Une croisade, oui, mais menée avec prudence et minutie, autour de mouvements comme « Enseignement et libertés », « SOS Education », « Familles et Libertés » « CLE » (Catholiques pour les Libertés Economiques), ALEPS (Association pour la Liberté Economique et le Progrès Social).

Cette croisade est dénoncée par la revue Golias (La revue des empêcheurs de croire en rond) à partir du livre de Eddy Kheldi et Muriel Fitoussi qui relèvent que toutes ces associations (et d’autres !) ont des idées proches de l’extrême-droite, autour du Front National, du Club de l’Horloge voire de l’Opus Dei. Leur thème principal : la liberté. Liberté de mettre en concurrence les établissements scolaires, répondant ainsi à « une attente désespérée des familles » comme ils disent !

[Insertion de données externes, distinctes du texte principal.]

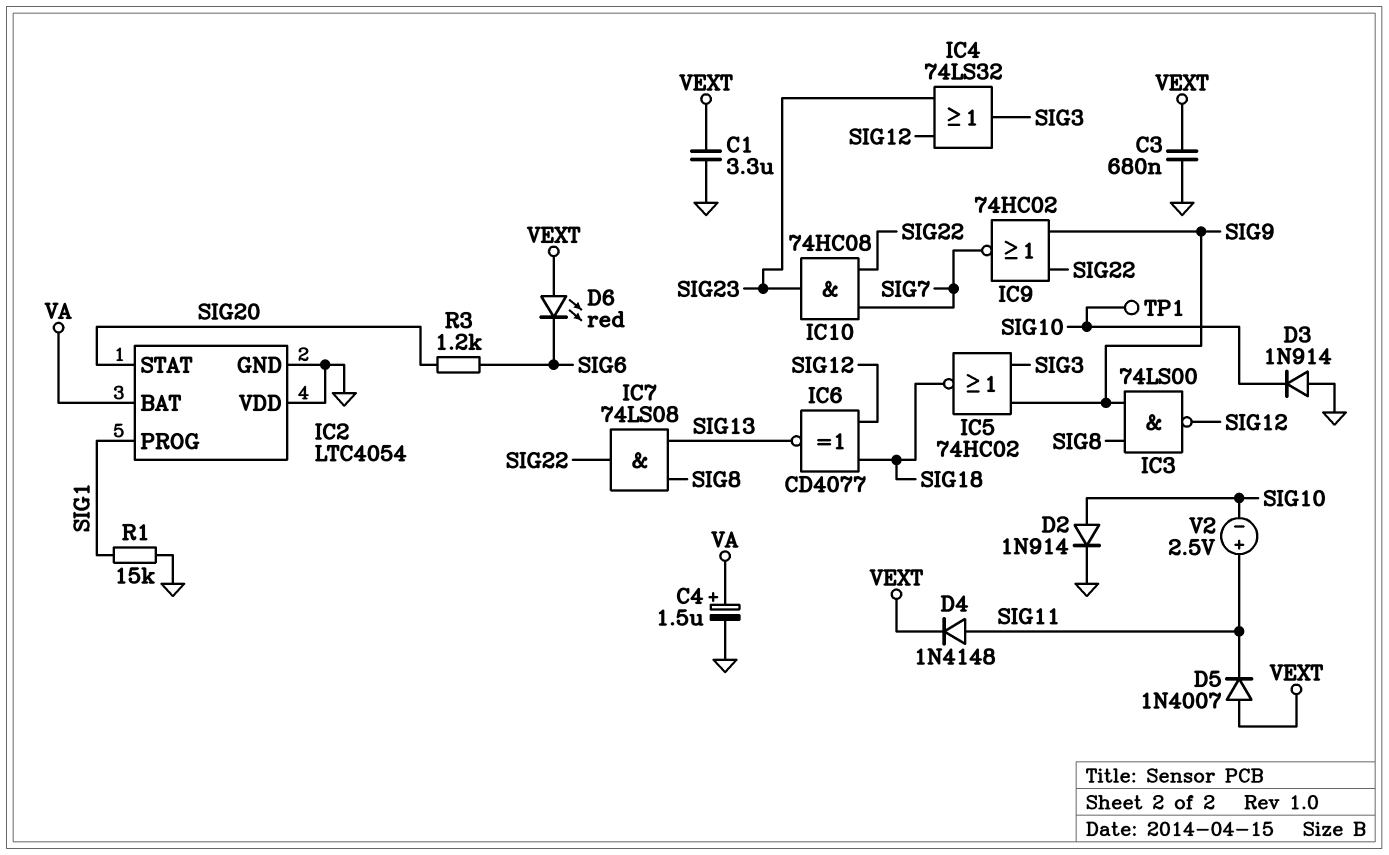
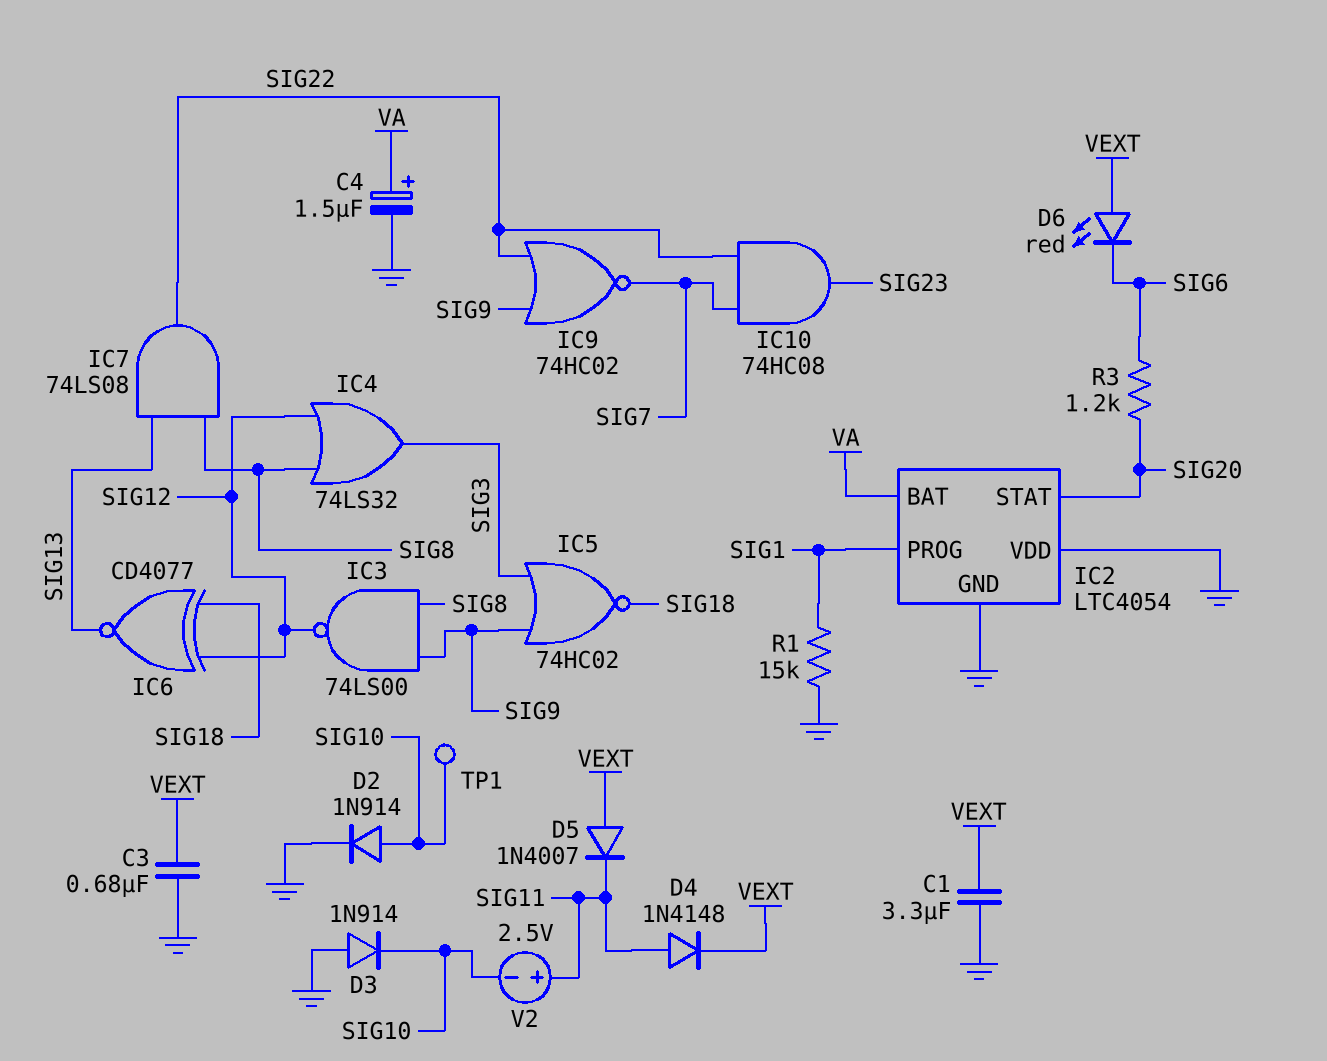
IC4: OR 74LS32 (in SIG12, in SIG23, out SIG3) -> OR 74LS32 (in SIG8, in SIG12, out SIG3)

Selon SOS Education, l’école publique est aux mains de « groupes et syndicats fanatiques », « d’organisations subversives » . Lesquelles ? « la Ligue des Droits de l’Homme, le Réseau éducation sans frontières (RESF), la Fédération des Conseils de Parents d’Elèves (FCPE  ) et les syndicats de l’Education Ferc-CGT et Snes-FSU... » dit-il dans son communiqué du 9 juin 2008.

il faut donc supprimer l’école publique ! Dans un exposé fait au Cercle Frédéric Bastiat, le 17 septembre 2005, le Président de SOS Education, Vincent Laarman, exprime son espoir : « refonder la philosophie même de l’enseignement. Un espoir qui ne peut renaître que si l’Education nationale se trouve menacée dans sa survie par la concurrence d’un grand secteur éducatif libre ». Nous voilà prévenus.

Au cours de la campagne présidentielle, en 2007, l’ALEPS et d’autres ont édité un « Guide du Candidat 2007/2008 », véritable feuille de route énonçant un programme auquel devait se conformer le candidat favori, dans une logique purement libérale. Et le gagnant fut … Nicolas SARKOZY, arrivé en tête des notes attribuées aux divers candidats.

En matière d’éducation, ce guide du candidat présentait un « agenda des réformes », avec, entre autres mesures-phares :

« Suppression de la carte scolaire et sélection à l’entrée des établissements scolaires et universitaires »
« Liberté totale de l’ouverture de classes, d’établissements, et du recrutement d’enseignants et de personnel administratif par contrat privé »…
Puis, « suppression progressive du budget de l’Education nationale et du statut des enseignants fonctionnaires »
ou encore, « autonomie totale des établissements en matière de programme, de personnel et de contrôle des connaissances ».
Dans son éditorial en ouverture de « La nouvelle lettre » n°928, le 8 septembre 2007, Jacques Garello, responsable de l’ALEPS, encourage le nouveau Président, avec cette mise en garde, qui laisse songeur : « Vous allez vous mettre à dos les syndicats d’enseignants à coup sûr, mais aussi les associations de parents et de façon plus large encore tous ceux qui sont attachés à l’idée du service public unique et laïque de l’Education nationale.
Mais vous allez aussi sauver la jeunesse et, avec elle, l’avenir du pays. »

Dispositifs dérogatoires

Revenons un peu en arrière, 1992, cent-cinquante personnes d’horizons divers fondent une éphémère association : « Créateurs d’écoles ». Dans son bulletin n°1 l’association préconise, non pas une révolution, mais une réforme de velours. « Ce sera sans doute la partie la plus délicate de notre travail, car il ne nous faudra pas tomber dans le piège de la « réforme globale », mais identifier avec précision les actions nécessaires, tout en les rendant possibles. (….) La solution réside sans doute dans la mise en œuvre de dispositifs dérogatoires, qui n’obligent pas à la remise en cause systématique de tout l’existant, mais qui permettent d’importantes innovations au niveau des établissements d’enseignement. ».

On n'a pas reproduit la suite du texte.